The New Homophobia

Over the past fifteen years, the LGBT movement has vanquished sodomy laws, the military’s Don’t Ask, Don’t Tell policy, and laws banning gay marriage. But celebration may be premature. For starters, though some contend that the Supreme Court’s recent endorsement of gay marriage heralds the Court’s acceptance of LGBT identity, a skeptic might argue that it merely signals the Court’s acceptance of the airbrushed, desexualized version of gay identity put forth by LGBT advocates. Moreover, outmoded stereotypes of LGBT people as sexually deviant persist, even in the policies of an avowedly pro-gay-rights administration. Such stereotypes are baked into Obama administration policies that ban “men who have sex with men” from donating blood and sperm, and that encourage even gay men who would not appear to be at risk of HIV infection to take preventative antiretroviral drugs. The administration’s policies presume that all gay men have risky sex, and lots of it. They provide few options for individuals to rebut that presumption. And incredibly, even many LGBT people have embraced the conception of gay men as inherently promiscuous.

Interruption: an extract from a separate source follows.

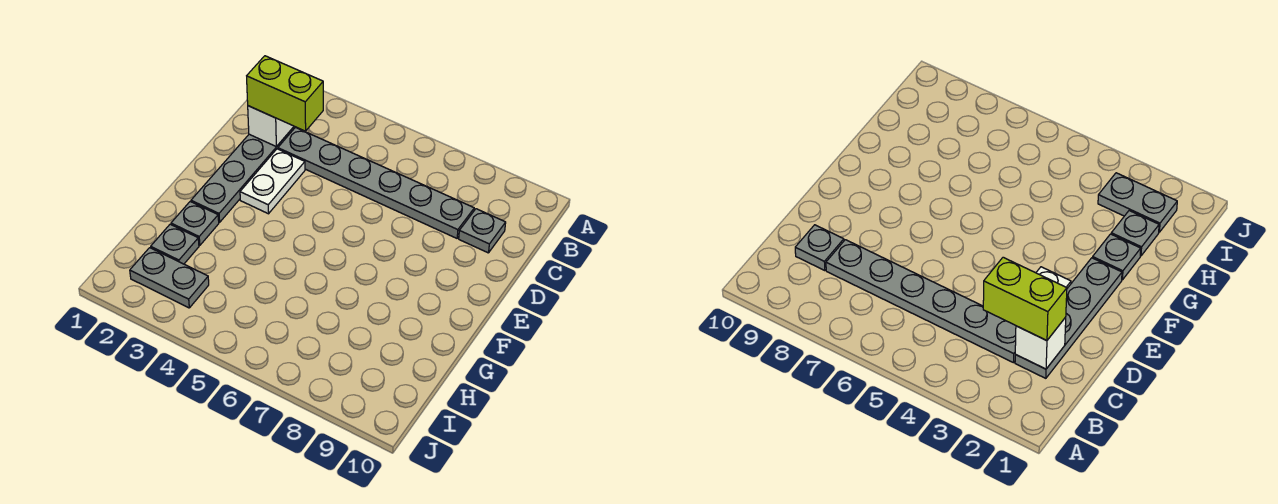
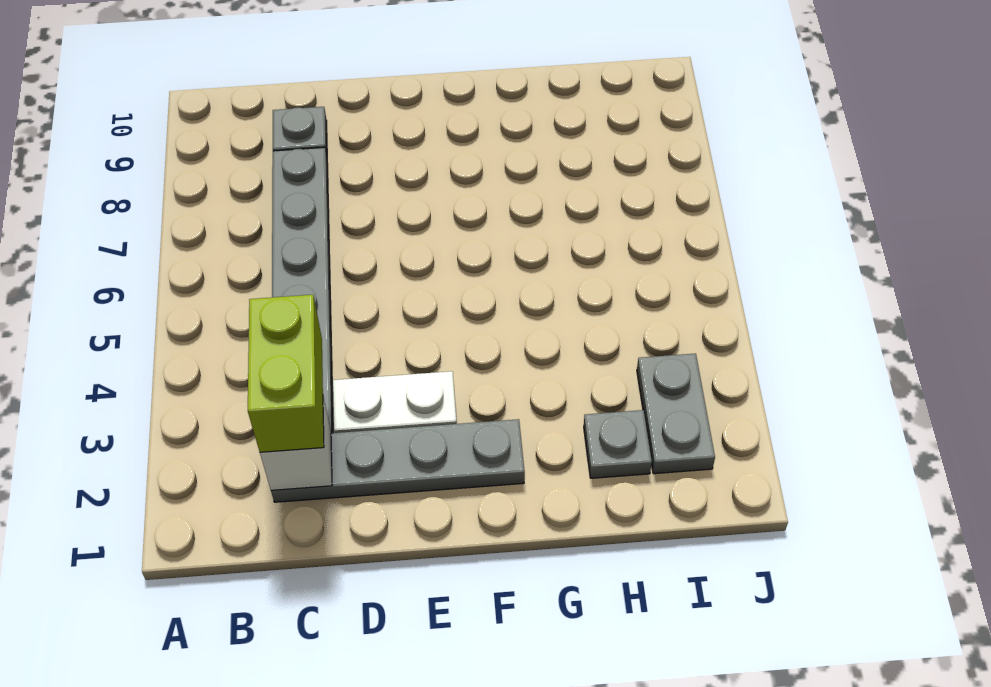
grey plate G2 level 1 -> none

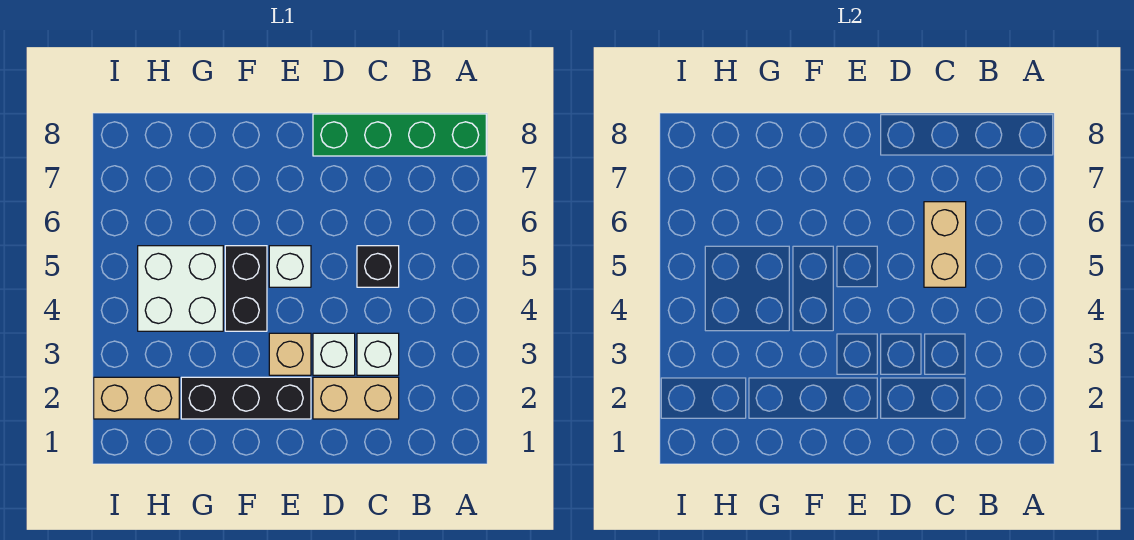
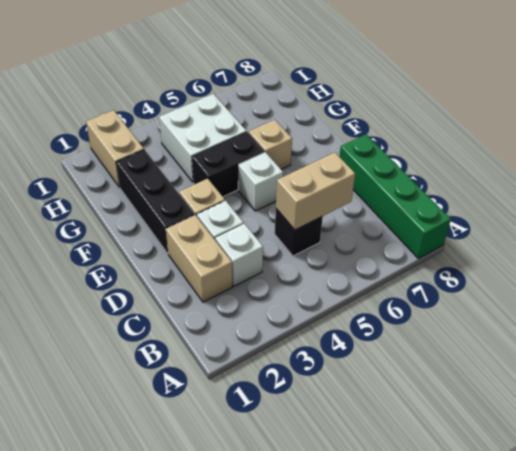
none -> tan brick F6 level 1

This Essay paints a more complicated picture of the place of gay men in contemporary law and society. The law’s increasingly bifurcated vision of LGBT people as either desexualized or hyper-sexualized harms individual gay and bisexual men, and teaches people of all sexual orientations that gay sexuality is inherently risky and threatening. I seek tools for critiquing laws based on this monolithic conception of gay identity in the Supreme Court’s gender jurisprudence, where the Court grappled with similar laws based on a mix of outmoded stereotypes and statistical evidence about gender difference. Attacking stereotypes of gay sexuality is the next chapter in the struggle for sexual liberation. It will require confronting not only government policies, but also gay men who have internalized the view that we are “sexual deviants.”